"Boia chi molla": la mascherina fascista del vicesindaco e la foto 'ufficiale' in comune

Caos politico a Cologno. Sui social foto del vicesindaco con la mascherina "Boia chi molla"

La giornalista e il vicesindaco

"Sfondo" nero, tricolore da un lato e una scritta, inequivocabile, dall'altro: "Boia chi molla". Mascherine con chiari riferimenti fascisti in consiglio comunale a Cologno Monzese, dove i "particolari" dispositivi di protezione anti Coronavirus l'hanno fatta da padrone negli ultimi giorni. 

I primi avvistamenti lunedì scorso, quando la giornalista Jacqueline Allemant si è scattata una fotografia in compagnia del sindaco Angelo Rocchi - che indossa una mascherina "neutra" - davanti al gonfalone del comune per annunciare un'intervista al primo cittadino "per la nostra rubrica Frammenti Colognesi". L'immagine è poi stata postata sulla pagina Facebook pubblica "Villa Casati", sede del municipio, con tanto di motto in bella vista. 

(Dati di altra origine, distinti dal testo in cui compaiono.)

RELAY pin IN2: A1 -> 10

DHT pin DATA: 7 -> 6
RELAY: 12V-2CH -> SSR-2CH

Due giorni dopo, il bis, che non è sfuggito all'Osservatorio sulle nuove destre e al partito democratico di Cologno. L'Allemant si è infatti ritratta, con la stessa mascherina sul volto, in compagnia del vicesindaco Gianfranca Tesuaro - in quota Fratelli d'Italia - che evidentemente non ha resisto al fascino e ha deciso di indossare anche lei lo stesso dispositivo. "Io te....le nostre mascherine e la nostra grande amicizia. La soddisfazione di vedere quanto ti rode...non me la da nemmeno mastercard", il commento, accompagnato da tante, tantissime risate. 

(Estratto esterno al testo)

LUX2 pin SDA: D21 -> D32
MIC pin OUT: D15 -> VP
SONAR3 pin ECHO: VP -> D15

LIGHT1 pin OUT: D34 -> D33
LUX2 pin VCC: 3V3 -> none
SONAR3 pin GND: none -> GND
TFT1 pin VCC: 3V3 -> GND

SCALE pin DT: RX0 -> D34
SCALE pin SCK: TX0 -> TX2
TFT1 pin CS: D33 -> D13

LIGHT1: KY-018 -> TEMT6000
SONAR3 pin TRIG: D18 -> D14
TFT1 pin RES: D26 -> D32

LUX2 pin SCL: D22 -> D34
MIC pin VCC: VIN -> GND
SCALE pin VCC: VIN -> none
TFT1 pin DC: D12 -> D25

La foto della giornalista con il sindaco 

mascherina boia chi molla cologno 1-2

Poche ore dopo, a polemica ormai ampiamente esplosa, la marcia indietro: "Abbiamo deciso di eliminare il video che abbiamo girato con la mascherina incriminata - ha fatto sapere la giornalista -. Non per dare ragione a chi non sa fare altro che polemiche ma solo per rispetto - scritto in maiuscolo - verso a tutte le persone che si sono sentite ferite".

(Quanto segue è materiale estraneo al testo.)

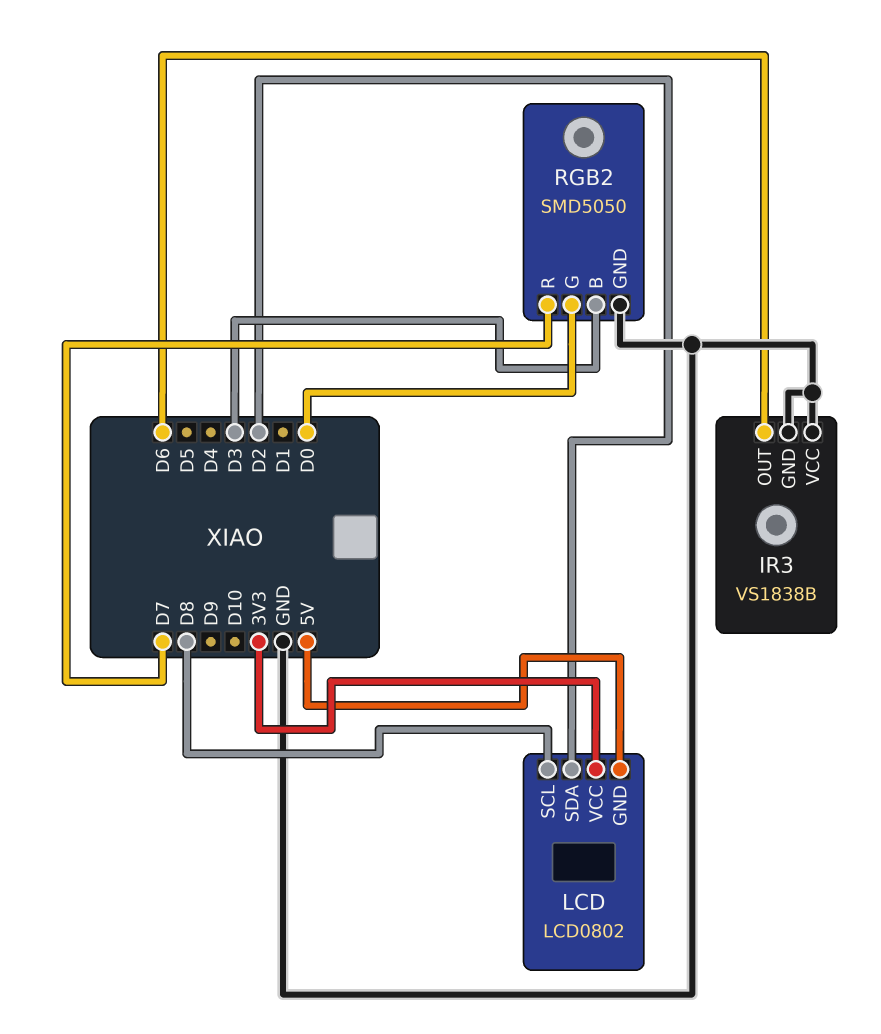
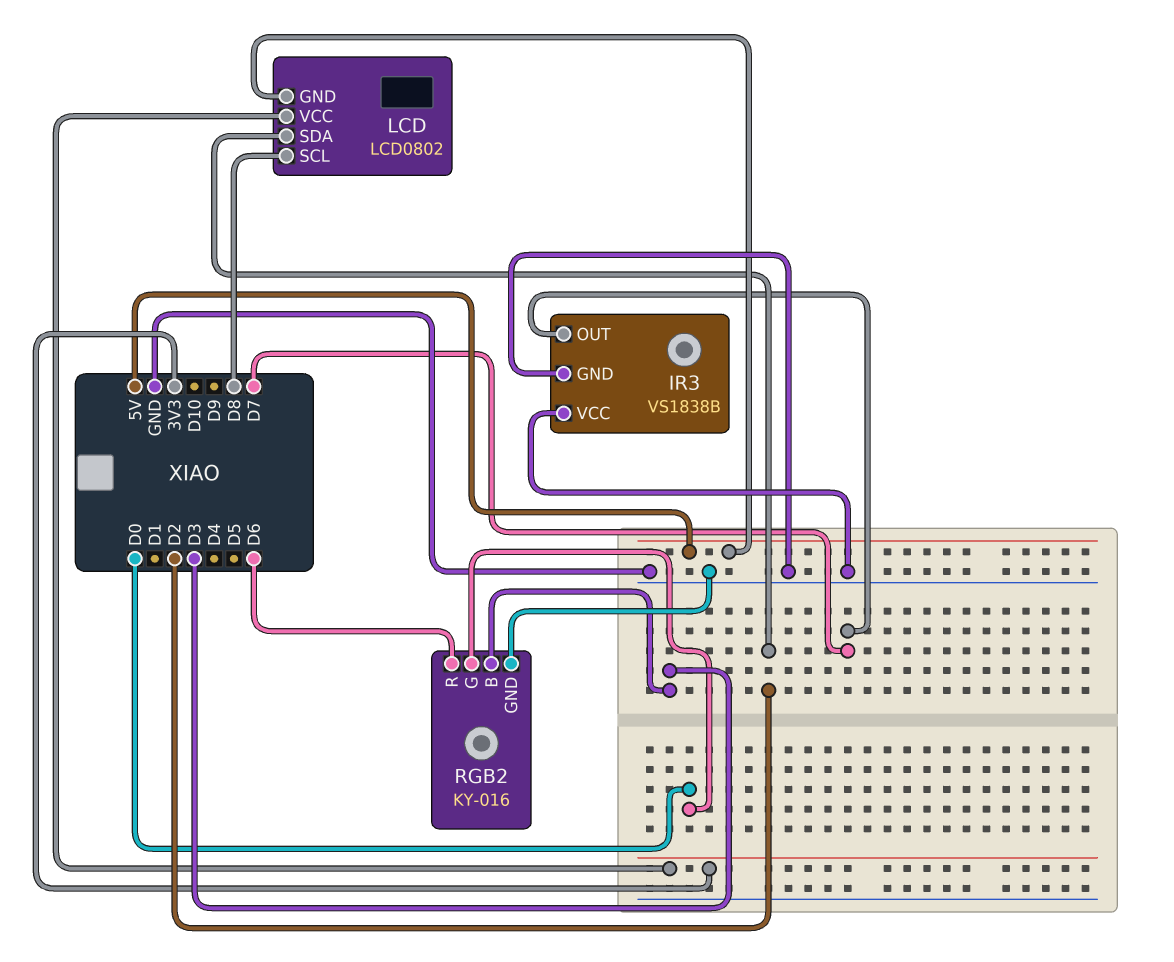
IR3 pin OUT: D6 -> D7
RGB2: SMD5050 -> KY-016
RGB2 pin R: D7 -> D6

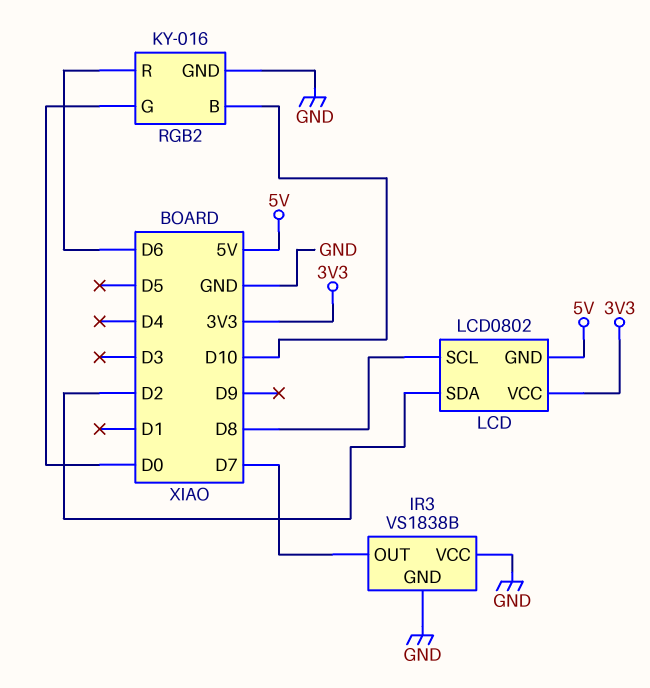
RGB2 pin B: D3 -> D10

"La caratteristica principale del fascismo è l'ignoranza, il disprezzo per la cultura, l'analfabetismo. Questo è il brodo di coltura ideologico di chi sta governando Cologno Monzese in questo momento - il duro commento del capogruppo del Pd in consiglio comunale, Giovanni Cocciro -. La vicesindaca che se ne va in giro per il Comune e riceve persone sfoggiando una mascherina col motto fascista boia chi molla è inqualificabile. Come è profondamente indegno farsi una foto davanti allo stemma della Città che ha avuto nove cittadini colognesi deportati nei campi di concentramento nazisti. Quello che è accaduto non può passare sottotraccia, per questo come Partito Democratico stiamo preparando una mozione di sfiducia nei confronti della vicesindaco Tesauro" . 

Sulla stessa lunghezza d'onda Silvia Roggiani, segretaria metropolitana del Pd: "A Cologno Monzese il sindaco leghista Angelo Rocchi si fa i selfie, nella stanza del Comune con tanto di gonfalone ufficiale, con un una giornalista e organizzatrice di eventi che sfoggia una mascherina nera con su scritto Boia chi molla. La stessa indossata, come mostra un'altra immagine, dalla vice-sindaco di Fratelli d'Italia Gianfranca Tesauro. Che vergogna oltraggiare in questo modo indegno le istituzioni - le sue parole -. Comportamenti del genere sono assolutamente inqualificabili e gettano un'ombra inquietante sulla vicinanza di certi amministratori a idee e principi che sono contrari ai valori della nostra Costituzione, democratica e antifascista. E non ci vengano a parlare di goliardia: rievocare il fascismo non è mai uno scherzo".